Organizers and opponents of the 2010 Winter Olympics have both declared victory after duelling campaigns to raise awareness about the Games over the course of a promotional train journey from Vancouver to Montreal.
The Canadian Pacific Spirit Train wrapped up its 10-city tour in Montreal on Saturday, with an estimated 35,000 people across the country having taken part in activities highlighting Olympic sport.
"It is making a positive impact in communities," said Breanne Feigel, a spokesperson for the railway.
Protesters who organized activities to highlight social issues connected to the Games also were pleased, although the crowds that protested were generally much smaller than those in support of the Olympics.
"I don't know if it could have gone any better," said Dan Keller, one of the organizers of a protest rally that took place near Toronto.
The Spirit Train delivered the message that while the Games are being held in Vancouver and nearby Whistler, they belong to all of Canada, said Dave Cobb, vice-president of marketing for the Olympic organizing committee.

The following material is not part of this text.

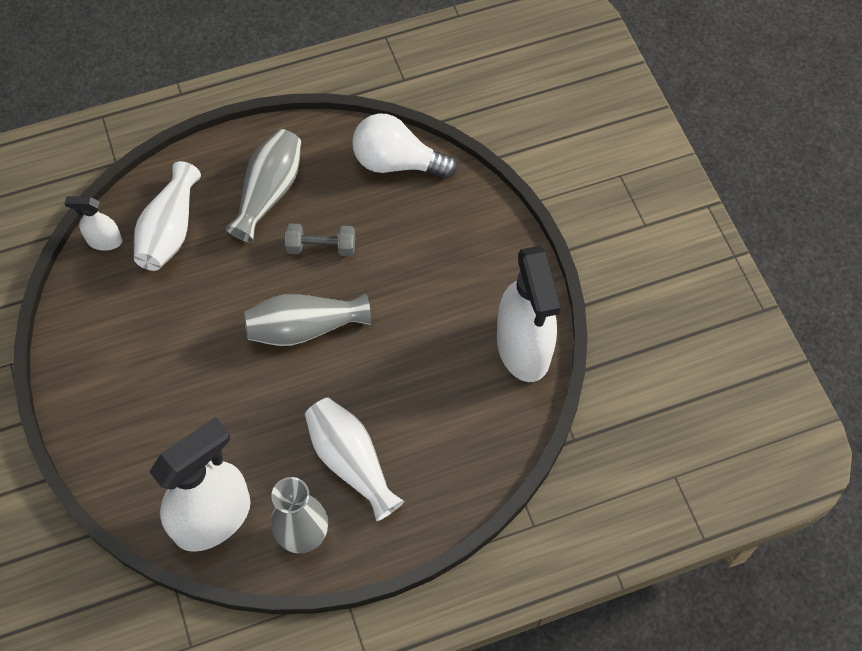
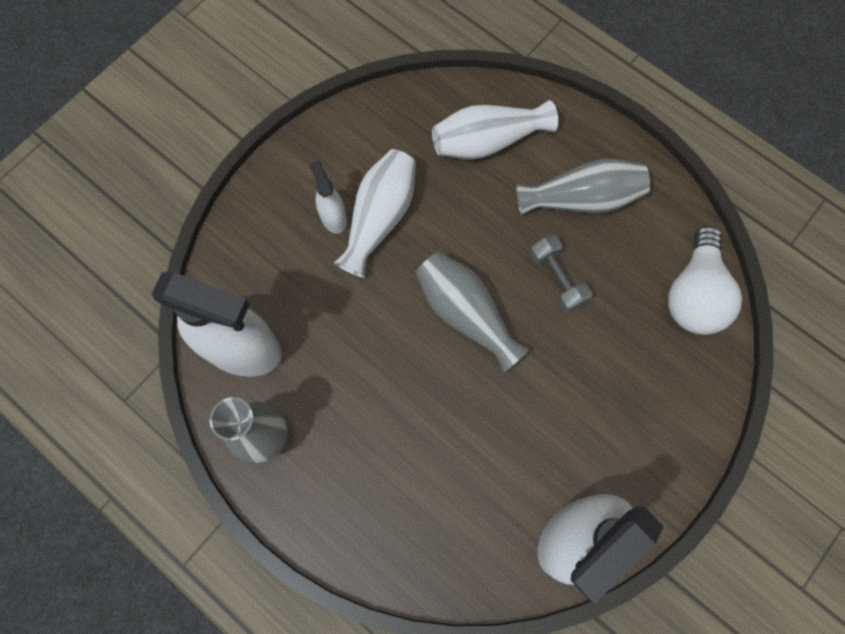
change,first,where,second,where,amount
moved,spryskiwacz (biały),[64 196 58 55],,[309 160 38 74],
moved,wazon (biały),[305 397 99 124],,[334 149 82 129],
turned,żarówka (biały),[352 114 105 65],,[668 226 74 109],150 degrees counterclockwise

"They had great enthusiastic crowds with children and family, which was our priority -- and to start to remind Canadians about what having an Olympic Games in your country is like," he said.
"Having the Olympians there and inspiring children is really what it's all about . . ."
Activists say there are drawbacks to the Olympics that make national protest important.
In B.C., protests centre around the impact the Games are having on marginalized communities and a belief the event is happening on stolen native land, even though the First Nations bands whose traditional lands are home to the Olympics have publicly pledged their support.
"I just keep going across the province, across the country, one after another and the issues that are affecting (aboriginal people) are affecting me," said Will Morin, a resident of Sudbury, Ont., who was involved in the Spirit Train protest in that city.
While the train's itinerary of promotional activity was similar at every stop, the activist response varied along the route.
The biggest crowd was at the kickoff last month in Port Moody, outside Vancouver, where about 75 protesters repeatedly yelled though bullhorns and banged pots, forcing musicians to turn up their own volume to match the demonstrators' noise level.
Scuffles erupted that day as police officers tried to hold back protesters. One man was arrested and carried away.
Some of the demonstrations attempted to link local issues to the Games.
In Edmonton, the protest that met the train was under the banner of No Tar Sands, No Olympics on Native Land.
A group of about 30 people protested there, handing out balloons and flyers. At one point two people scaled the side of the train to drape a Resist 2010 banner over top.
"The development of the tar sands are led by the same corporations that are funding and promoting the Olympics, so it was very important to make those connections and help people understand," said Macdonald Stainsby, one of the organizers of the Edmonton protest.
"We're looking at the same kind of indigenous land loss, we're looking at the same kind of displacement, the same kind of housing problems in Alberta that exist in B.C."
Protests were sparsely attended in Calgary, Winnipeg and Sudbury. In Saskatoon and Thunder Bay, Ont., police said no one turned up to demonstrate.
A group of activists from various causes blockaded the train tracks between Sudbury and Toronto, with police reporting that one woman was tied to the tracks. The fracas lasted about an hour.
The next day a demonstration at the train's stop in Mississauga, outside Toronto, drew about 30 protesters.
The second-to-last stop was in Smiths Falls, Ont., where police reported no protest.
In Montreal on Saturday, about 50 protesters turned out compared to a crowd of more than 1,500 people there to enjoy the event, said Feigel.
"We did have a pretty strong presence here in terms of inidviduals choosing to make their statement, but it didn't dampen the spirits," she said in a phone interview.
Though the turnout was uneven along the way, Keller said he believes the Spirit Train protests are a sign of a growing national mobilization against the Games.
"The growing movement, the resistance to the Olympics especially through these protests, it's motivating people, it's encouraging them," he said. "And hopefully the word is getting out that the Olympics isn't about sports or culture any more.
"It's about development, it's about profit, at the expense of the public at large. We are putting billions of dollars into the Games and the people that are profiting are a small elite of people and we're losing a lot."
Making the Games truly belong to all Canadians is a difficult proposition, said Ann Travers, a Simon Fraser Universiity sociology professor.
"If we were going to hold a massive sporting event that would really be the people's, that would really be Canada's games, what would that mean?"